По таковом нашем свидании и разговоре с Недельфером, сомневался я, дабы не оболгался он своим репортом о моей болезни и не поставил бы ее совсем посредственной против прежде посланных репортов; однако страх мой миновал. Жена его, генеральша Богомила Даниловна, превосходила своего мужа своим проворством, ознакомилась с моей женой. Генеральша не упустила сего полезного случая, взялась стараться и стряпать обо мне у своего мужа, насказав прежде, что она слышала от него якобы нам неприятное; а за такие свои усердные труды и откровенности в приданое своей племяннице (она своих детей не имела) получила от жены моей добровольного подарка рублев на сто. Недельфер не устыдился и сам на свою персону требовать также подарка, под видом якобы шутки, как будто он для меня великое одолжение сделал, что написал репорт, в котором пишет так: “Он меня осматривал и видел здоровьем слаб и лицем худ”. Склад сего репорта точно изображает его природный разум. Я просил через адъютанта его, чтоб он худобу лица моего из своего репорта выключил; но он без ряды того сделать не хотел, а я более торговаться с ним не пожелал и оставил так. Дочь наша, по приезде в Ригу, пожив два месяца, скончалась.

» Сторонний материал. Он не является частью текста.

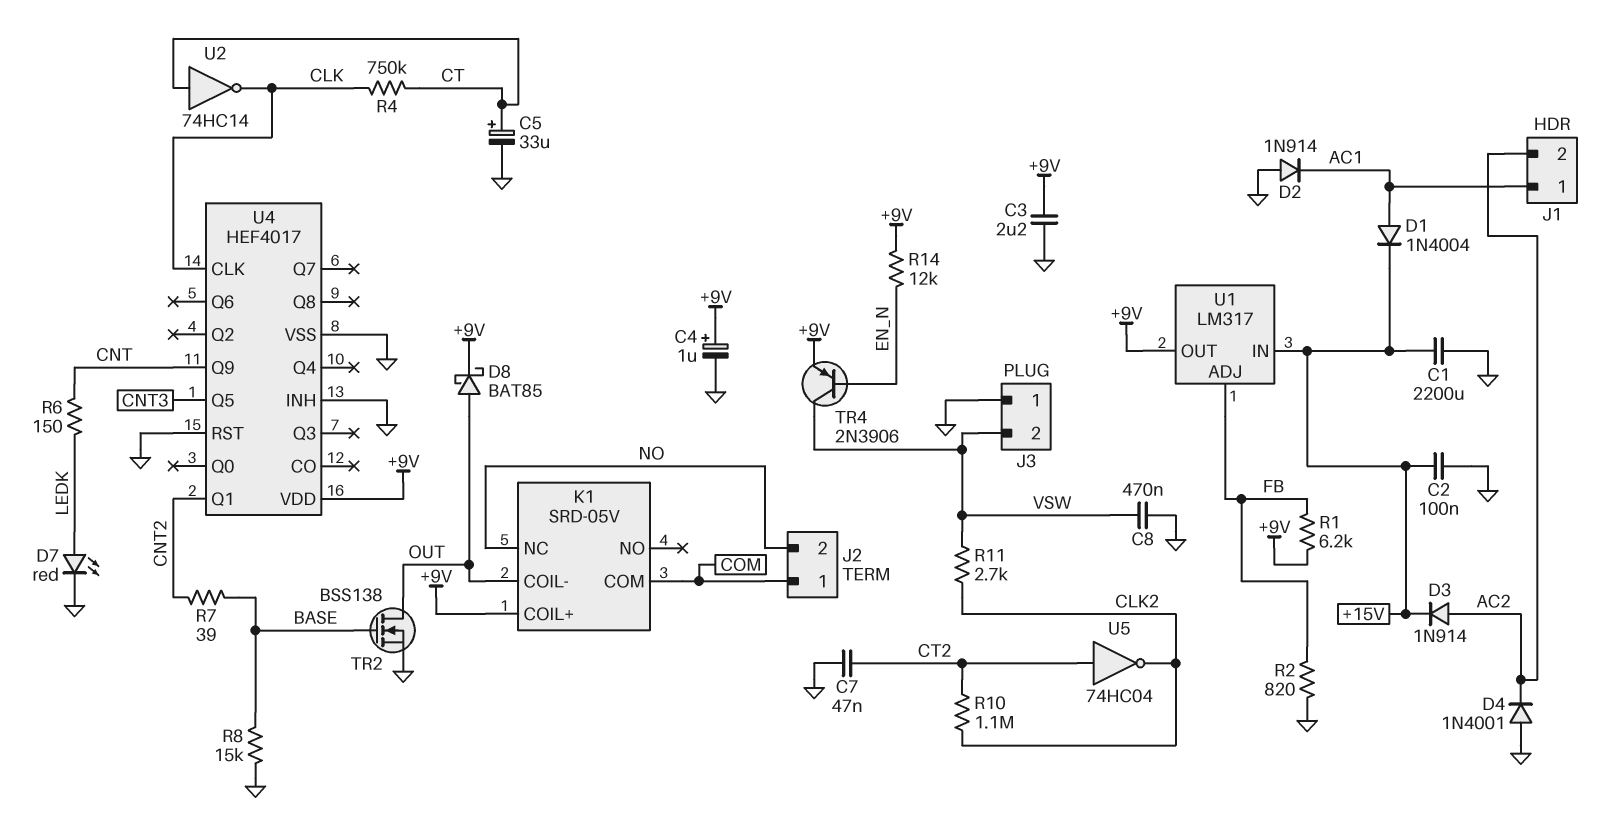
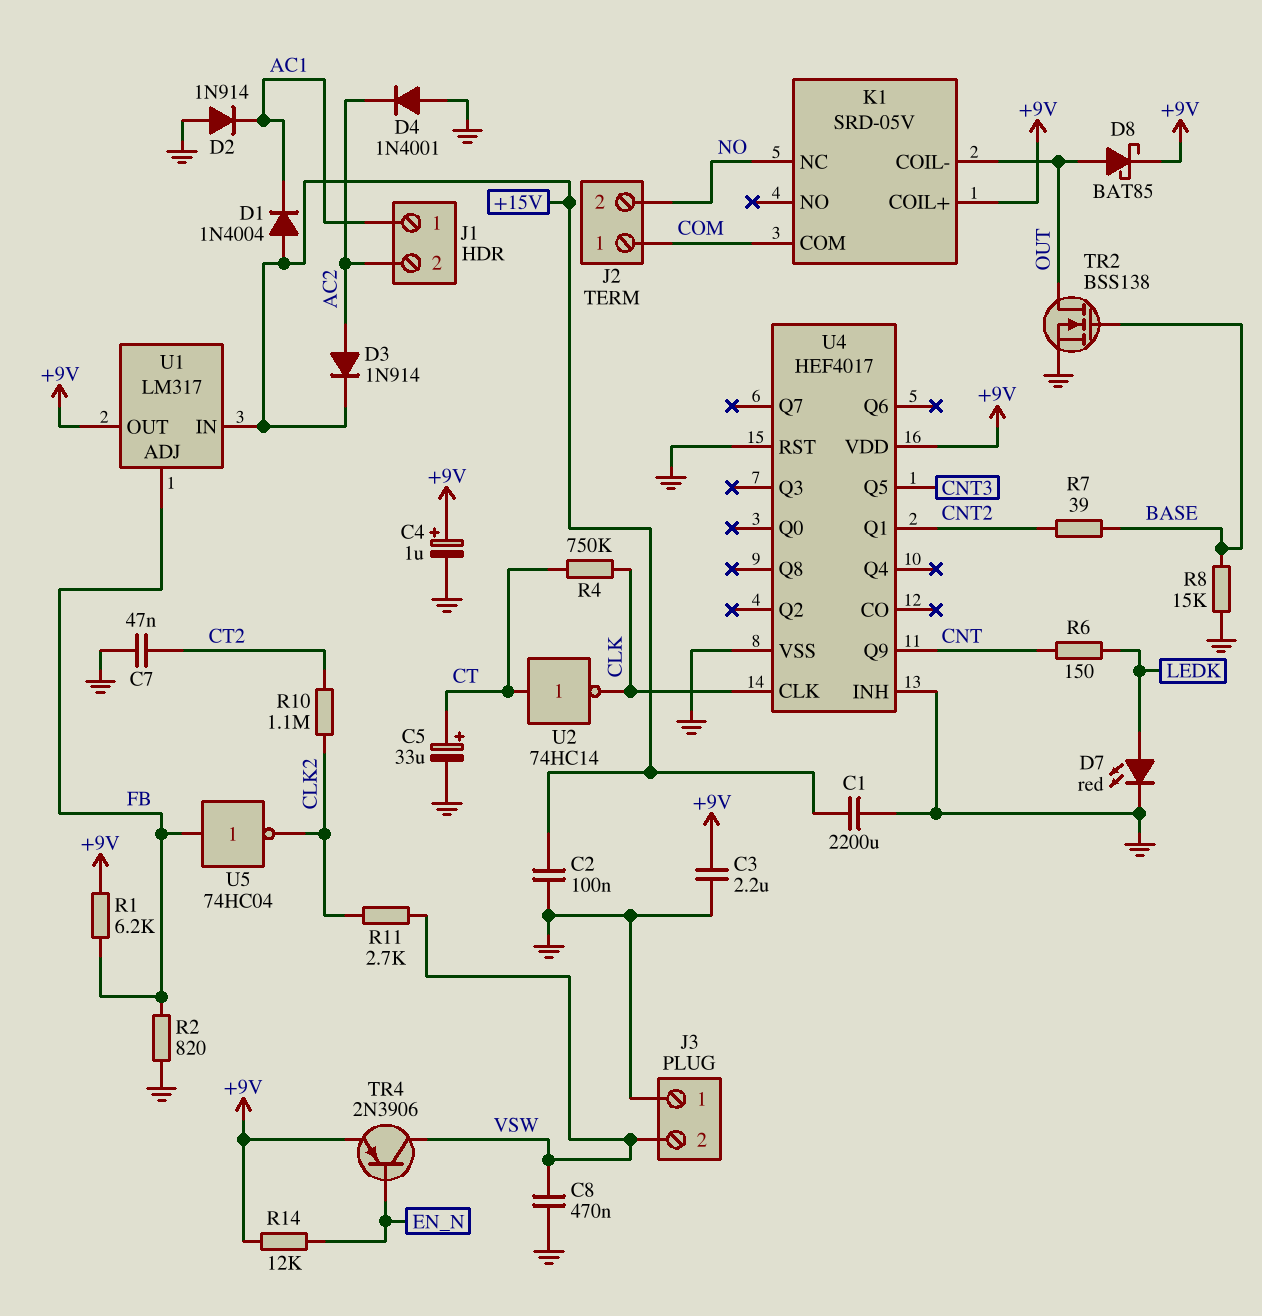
D1: diode 1N4004 (A AC1, K +15V) -> diode 1N4004 (A +15V, K AC1)
U5: NOT 74HC04 (in CT2, out CLK2) -> NOT 74HC04 (in FB, out CLK2)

В августе месяце проскакал из армии через Ригу курьер; от него узнали о несчастной близ Кистрина [340] бывшей баталии. Оною армией командовал тогда граф Фермор, жена его жила в Риге. Графиня получила от своего мужа о многих несчастливых известие, а через графиню и все сведали, кому надлежало украсить свое несчастье трауром. На сей баталии граф Чернышев, генерал-поручик Иван Алексеевич Салтыков, Мантейфель, со многими штаб- и обер-офицерами, взяты были в полон; из артиллерийских мне знакомых убиты были полковник Калистрат Мусин-Пушкин, подполковник Эленадлер, подполковник Аранд, майоры Игнатьев и Брем, и прочих штаб- и обер-офицеров побито много. К великому тогда графа Шувалова неудовольствию, взяты были на оной баталии его секретные гоубицы пруссаками в добычу, у которых в дуло не смели из своих россиян смотреть не имеющие особливой к сему таинству доверенности и присяги. Король прусский, получа оные гоубицы, приказал в Берлине, своем столичном городе, поставить на площади и открыть у них секретные дулы для вольного смотрения всех зрителей.
После свидетельства Недельферова, посланного о моей болезни, в Риге ничего со мной на некоторое время не происходило; однако из главы моей никогда того не выходило, с кем я имею дело: с тем, который определил мне смерть и досадует еще на меня жестоко, помышляя, якобы я в поругание его гордого определения живу на свете и еще увертываюсь от его сильной руки так долго. В таковом волнении оскорбленных моих мыслей не мог я предвидеть будущего, что со мной граф сделать может; от сего впал я в великую задумчивость; наконец, посетила меня безрассудная гипохондрия. В такое беспокойное для меня время не получал я долго от своего приятеля Мартынова писем, что побудило меня к нему наконец написать так:
“Государь мой!
Вскоренившее во мне мнение о всегдашней ко мне вашей благосклонности побудило меня возобновить еще мою благодарность, коя от меня никогда не отходила. Признаюсь, что презрение ваше ко мне нынешнее не без основания есть, в рассуждении моих иногда поступков, в коих я спасение себе мнил; да неужто и того для вас еще мало наказания, что меня гонят, и еще больше, что безвинно? Неужто и ваш золотник мщения положится с прочими к перевесу на позорное погружение моих напастей, которых я ни сотой доли толикого зла от изнеможения моего понести не могу? Представьте себе человека, который сух [341] и худ, непрестанно ходя взад и вперед по горнице, когда сможет, в задумчивости и мыслях, с готовыми глазами к пролитию слез, от воображения, якобы и горы высокие валятся на погубление его, часто иногда руки протягивает во упорность, на отвращение оных; и если оное вообразите, то найдете точно, что я-то оными забавами пользуюсь нередко. Вот мое состояние, в коем нахожусь. Как некогда обеднявший старик обличал своего благодетеля, Александра Великого, уподобляя его прежние к нему доброхотства горящей масляной лампаде, в которую он не желал для освещения его бедности наполнять масла, наконец, вдруг от презрения, не хотя влить уже и капли, гасил лампаду, совсем угасил прежния свои старику доброхотства, оставил его в темном и мрачном погружении: и я, ежели б знал вашу свободу, то сколько взял бы смелости вам напомянуть, что и вы, снабдевая иногда меня изобильно своими строками, не жалели чернил, ныне же и капля вам для меня дорога стала”.